I was exhausted.  It was Friday night, and I was fried.

I’d taught half days the rest of the week and gone to the hospital every afternoon.  The days passed in a blur, a surreal state where I’d live what seemed like my normal life for a few hours, and then was transported into another world after a thirty minute drive across town to the hospital.   There, I would grab a snack at the cafeteria before going upstairs to my mother’s room.  She’d “tolerated the surgery well”, and so had been placed in a private room to recover.  The room was bright but sterile despite the flood of flowers that had been delivered after she left the ICU.

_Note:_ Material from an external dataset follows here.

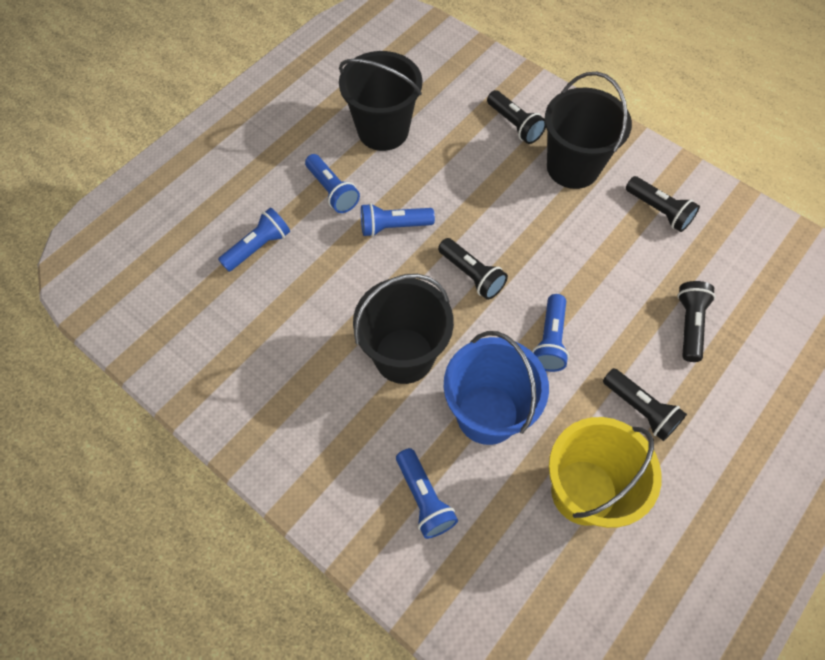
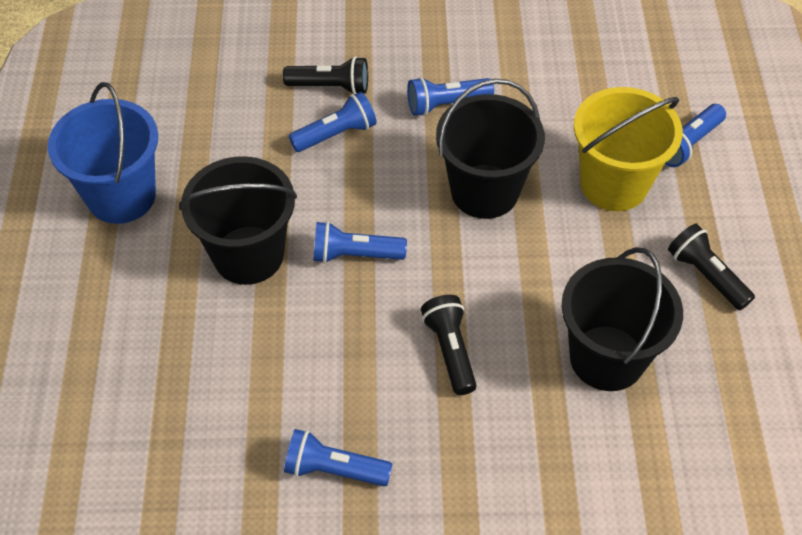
black flashlight: 5 -> 3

I spent the hours that I normally would be teaching my students every afternoon trying to cajole my mother into a better frame of mind.  I delivered the good news that my great aunt was coming on Monday to get my mother settled once she came home from the hospital.  I’d called her in desperation after the second day when my mother said she was likely going to not take any cancer treatment whatsoever.   Apparently  even with treatment, the “five year survival rate”  (with cancer, they don’t talk about survival; they talk about making it five years after the diagnosis as success) was around 15 % for my mother’s type of cancer.

Sometimes my mother was in better spirits and sometimes the despair greeted me like a slap in the face when I entered her room.  I brought cards, books, tabloids, anything I could to occupy her time and take the conversation off of What Was Really Happening.   I felt like I was on stage again, much like I was at school, trying to keep my own fears and feelings inside so that I could project the stable, steady calm that my mother needed to pull her from her depths.

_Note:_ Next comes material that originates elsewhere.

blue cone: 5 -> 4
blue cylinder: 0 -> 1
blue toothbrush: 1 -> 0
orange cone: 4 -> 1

I would drive back to Zach’s daycare provider around 5 each day and come home.  The house was cold and quiet except for our old dog, Ralph, who greeted me with a happy wag every afternoon after having been left alone all day.  I would put on my sweats and make some quick food for dinner for Zach and I.  We’d play and read stories for a few hours before I put him to bed around 7:30.

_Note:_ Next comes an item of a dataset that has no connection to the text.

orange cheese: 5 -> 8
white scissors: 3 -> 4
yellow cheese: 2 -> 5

Tom would call usually around 8 or so and always came over when he heard my voice and my quiet answers to his questions.  I felt such a guilt about him.  We’d been having this amazing, new, fun relationship for just three weeks when my mother’s surgery had happened.  He said things like “I don’t know who I am anymore without you.”  He came to my niece’s first birthday party just because he couldn’t bear the thought of going a whole day without seeing me.  There’s a picture of us together there, an impossibly young, happy couple, his hands resting lightly on my shoulders as he stood behind me.   I couldn’t believe how easily he’d accepted my life and its limitations and just embraced all of it.

I wondered, both to him and to myself, what all of this would mean for us.  We had the potential to be in something really serious here, something truly amazing, but I knew that this was not part of the game plan here.  This was the guy who was supposed to be looking for something fun while he was home for three months doing his internship.   Dating me was about as far from fun as I could imagine.  He’d been really great about me and my single parent status, but throwing in a sick mom too?  How much could a twenty year old frat guy be expected to take?   But Tom still called, every night, and came over, even if he was working his second job at the pizza place.

“I love you,” he told me that Friday night when he came over and kissed me awake on the sofa.  He handed me a single red rose that he’d bought at the Mini Mart on his way over.  “I’m not going anywhere.  If I can help you through this, then I will help you through this.  I’m still happy that we met, happy we are together, and happier than I’ve ever been.  You’ll be happy again too. When this all calms down, you’ll be able to be happy again.  And we’ll be happy again, together.  Until then, I’ve got enough for both of us.”

How many emotions could one person have in one day?  I was pretty sure I’d felt them all.